# Bayesian optimization of architecture parameters

**Idea:** given an optimization task and an architecture, find the best set of parameters in a given set.

**Why Bayesian?** Because it is an adaptive optimization procedure, that starts sampling the parameters to try from some initial distributions (priors) provided by the user and then uses experience to update the sampling distribution, in order to maximize the expected performance on the task.

Notation:
- $\overline{\theta} = (\theta_1, \ldots, \theta_m)$ is a set of parameters;
- $\theta_{-i}$ is a set of parameters excluding $\theta_i$;
- $\theta_{ij}$ is the j-th possible value of the i-th parameter; 
- $V(\overline{\theta};\lambda)$ is the value (performance) achieved in the task from that set of parameters and learning rate $\lambda$;
- $V(\overline{\theta})$ is the average value achieved by a set of parameters for different learning rates;
- $V(\overline{\theta})=\sum_{i=1}^m v_i(\theta_i)$ is the value decomposition that for semplicity we assume (independent contribution from different parameters, neglecting interactions between them);

I estimate $v_{ij} = v_i(\theta_{ij})$ as follows:
$$v_{ij} = \underset{\{\theta_{-i}\}}E[V(\theta_{-i},\theta_{ij}] - \underset{\{\overline{\theta}\}}E[V(\overline{\theta})]$$
Basically is the difference between the expected value marginal to having selected $\theta_i = \theta_{ij}$ w.r.t. the global expected value.

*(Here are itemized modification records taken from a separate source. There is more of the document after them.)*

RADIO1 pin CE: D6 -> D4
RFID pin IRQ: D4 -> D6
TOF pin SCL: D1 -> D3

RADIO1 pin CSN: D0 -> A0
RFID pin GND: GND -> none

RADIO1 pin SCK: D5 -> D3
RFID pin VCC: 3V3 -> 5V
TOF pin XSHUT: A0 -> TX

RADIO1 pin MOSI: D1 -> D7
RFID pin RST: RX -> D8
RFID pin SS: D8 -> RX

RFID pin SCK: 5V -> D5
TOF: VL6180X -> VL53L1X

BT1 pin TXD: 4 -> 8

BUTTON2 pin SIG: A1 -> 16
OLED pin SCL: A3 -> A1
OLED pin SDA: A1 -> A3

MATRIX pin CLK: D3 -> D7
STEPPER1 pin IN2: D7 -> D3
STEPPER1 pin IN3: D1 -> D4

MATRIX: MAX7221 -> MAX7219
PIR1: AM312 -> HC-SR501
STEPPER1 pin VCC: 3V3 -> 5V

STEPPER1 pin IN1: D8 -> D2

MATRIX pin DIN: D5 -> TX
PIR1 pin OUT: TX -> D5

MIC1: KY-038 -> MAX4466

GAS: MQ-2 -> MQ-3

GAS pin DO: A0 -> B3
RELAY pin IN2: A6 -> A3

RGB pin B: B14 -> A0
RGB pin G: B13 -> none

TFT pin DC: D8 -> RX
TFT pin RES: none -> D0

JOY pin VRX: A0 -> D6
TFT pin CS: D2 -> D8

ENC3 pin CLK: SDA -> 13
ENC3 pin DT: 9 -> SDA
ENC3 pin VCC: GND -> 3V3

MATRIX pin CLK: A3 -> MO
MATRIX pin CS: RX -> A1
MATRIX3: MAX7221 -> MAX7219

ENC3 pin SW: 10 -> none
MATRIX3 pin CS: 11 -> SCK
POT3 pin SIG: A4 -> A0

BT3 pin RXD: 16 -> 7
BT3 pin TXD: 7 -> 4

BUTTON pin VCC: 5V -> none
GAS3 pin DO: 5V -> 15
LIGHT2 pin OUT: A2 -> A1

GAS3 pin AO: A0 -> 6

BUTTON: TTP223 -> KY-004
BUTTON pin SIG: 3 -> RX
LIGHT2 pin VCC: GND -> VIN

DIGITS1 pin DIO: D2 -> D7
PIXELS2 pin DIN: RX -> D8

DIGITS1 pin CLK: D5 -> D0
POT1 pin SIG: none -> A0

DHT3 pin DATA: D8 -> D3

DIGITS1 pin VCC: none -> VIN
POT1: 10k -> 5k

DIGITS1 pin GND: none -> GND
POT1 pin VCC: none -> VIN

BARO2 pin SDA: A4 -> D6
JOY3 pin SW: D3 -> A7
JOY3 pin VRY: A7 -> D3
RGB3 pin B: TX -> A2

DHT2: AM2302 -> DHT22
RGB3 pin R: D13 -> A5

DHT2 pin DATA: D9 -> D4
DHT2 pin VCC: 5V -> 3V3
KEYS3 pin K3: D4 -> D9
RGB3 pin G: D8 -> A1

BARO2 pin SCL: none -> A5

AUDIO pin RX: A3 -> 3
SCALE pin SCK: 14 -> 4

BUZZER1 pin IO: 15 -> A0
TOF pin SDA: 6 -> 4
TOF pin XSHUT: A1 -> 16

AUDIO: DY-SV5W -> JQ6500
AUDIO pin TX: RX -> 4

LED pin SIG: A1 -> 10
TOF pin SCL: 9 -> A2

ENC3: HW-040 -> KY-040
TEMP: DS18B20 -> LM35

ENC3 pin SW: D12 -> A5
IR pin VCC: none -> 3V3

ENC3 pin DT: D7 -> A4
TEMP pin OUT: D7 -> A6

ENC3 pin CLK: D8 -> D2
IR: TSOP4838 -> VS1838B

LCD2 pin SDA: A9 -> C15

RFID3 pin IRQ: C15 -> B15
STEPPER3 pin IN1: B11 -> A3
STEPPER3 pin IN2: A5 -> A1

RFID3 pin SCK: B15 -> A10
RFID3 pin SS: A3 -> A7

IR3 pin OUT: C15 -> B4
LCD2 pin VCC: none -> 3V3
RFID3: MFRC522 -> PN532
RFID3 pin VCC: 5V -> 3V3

I define a prior $\Pi_i = (\pi_1, \ldots, \pi_{n_i})$ for each parameter $\theta_i$ and a number of samples $N$ associated to that prior (e.g. $N=2$); this basically tells me how much my prior will weight in the final probability distribution.

**Probability distribution update:** After we try out a particular parameter configuration, we want to update the probability of sampling each parameter using the information that we gained (i.e. the value achieved by this particular configuration). To do so, first we compute the values $v_{ij}$ with the formula introduced above, then we compute the advantage in choosing $v_{ij}$ as $a_{ij} = \frac{v_{ij} - \overline{v_i}}{\overline{v_i}}$; Now we compute the biased advantages $a^{(b)}_{ij}$ as a weighted sum between the prior and the real advantage, with weights $N$ and $f_{ij}$ and finally we take a softmax to get the probability distribution $p_{ij}$.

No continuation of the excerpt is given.